Gawande pointed out that, “The doctors of former generations lament what medicine has become.”
I’m having my graduate-level teacher certification students read the address. On the copy I’m providing them, I’ve lined out “doctors” and “medicine” and written in “teachers” and “education”.
Here’s Gawande’s primary point:
The core structure of medicine—how health care is organized and practiced—emerged in an era when doctors could hold all the key information patients needed in their heads and manage everything required themselves. One needed only an ethic of hard work, a prescription pad, a secretary, and a hospital willing to serve as one’s workshop, loaning a bed and nurses for a patient’s convalescence, maybe an operating room with a few basic tools. We were craftsmen. We could set the fracture, spin the blood, plate the cultures, administer the antiserum. The nature of the knowledge lent itself to prizing autonomy, independence, and self-sufficiency among our highest values, and to designing medicine accordingly. But you can’t hold all the information in your head any longer, and you can’t master all the skills. No one person can work up a patient’s back pain, run the immunoassay, do the physical therapy, protocol the MRI, and direct the treatment of the unexpected cancer found growing in the spine. I don’t even know what it means to “protocol” the MRI.
Today, isn’t it a workplace truism for nearly everyone that “. . . you can’t hold all the information in your head. . . and you can’t master all the skills”?
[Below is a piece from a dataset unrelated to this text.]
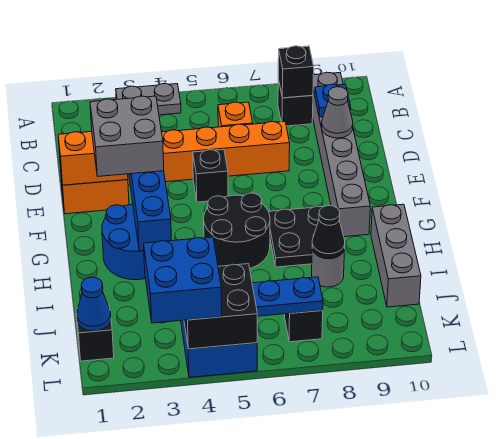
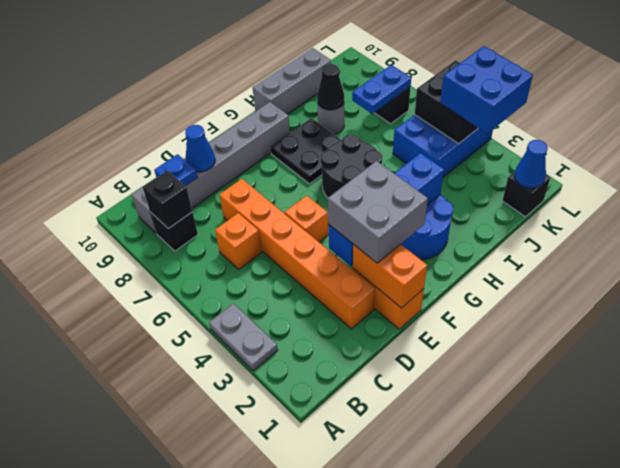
grey cone D9 level 2 -> blue cone D9 level 2
black brick E5 level 1 -> orange brick E5 level 1
blue plate K6:K7 level 2 -> blue plate J7:K7 level 2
The public’s experience is that we have amazing clinicians and technologies but little consistent sense that they come together to provide an actual system of care, from start to finish, for people. We train, hire, and pay doctors to be cowboys. But it’s pit crews people need.
On my students’ copies, I’ve lined out “doctors” and “people” and substituted “teachers” and “students”.
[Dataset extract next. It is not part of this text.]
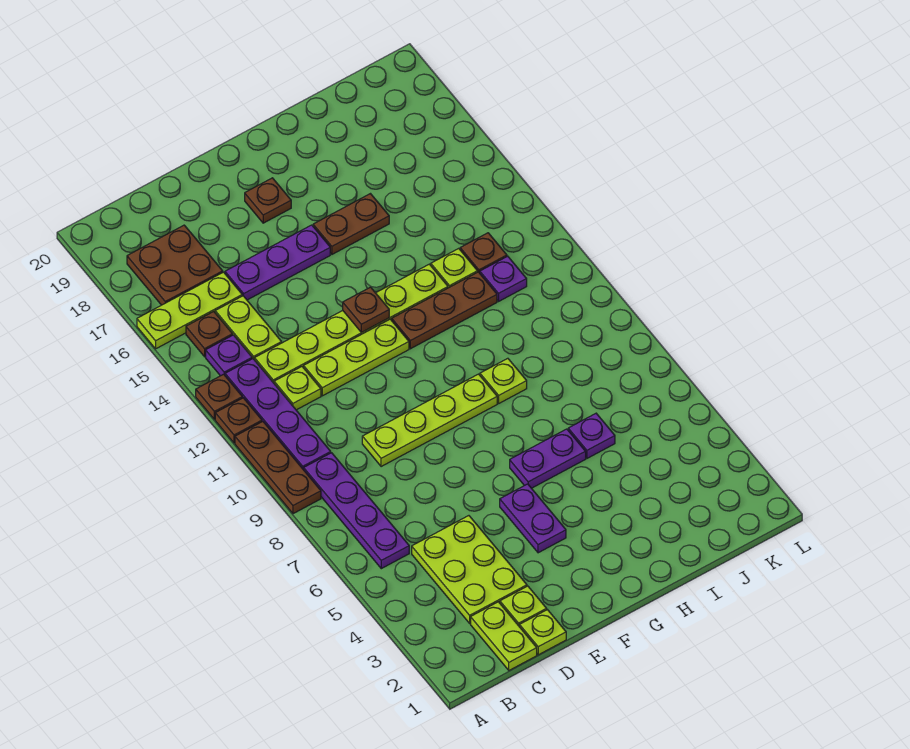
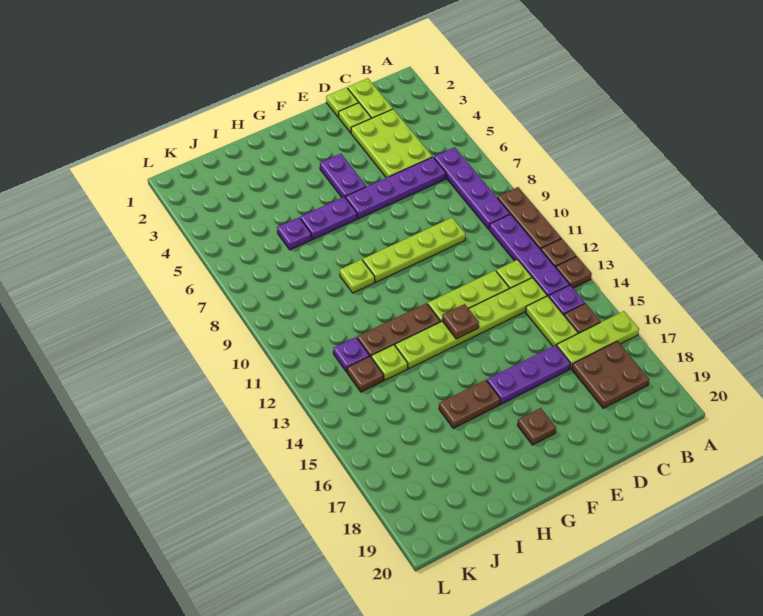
none -> purple plate C6:F6 level 1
Gawande acknowledges that medical education fails to teach docs to function like pit crews for patients. The same is true for teacher education.
Too often nursing, medical school, and teacher education faculty wrongly assume that novice nurses, docs, and teachers will naturally, through osmosis, form knowledgeable, skilled, interdependent work teams. Absent intentional team-building curricula, in which case studies would be an integral component, professional apprentices depend upon the modeling of their veteran colleagues, often out-of-step ones pining for old school independence and autonomy.
When in comes to intentionally teaching teamwork, what can and should professional preparation programs do to shift the balance from cowboys to pitcrews? More generally, what can employers do to teach teamwork?
They shouldn’t assume it’s something someone is either born with or not. Effective teamwork can be taught through case studies that illuminate what the best teams do and what commonly trips up most others. And by proactively providing pre-professional students positive examples of excellent teams during their fieldwork.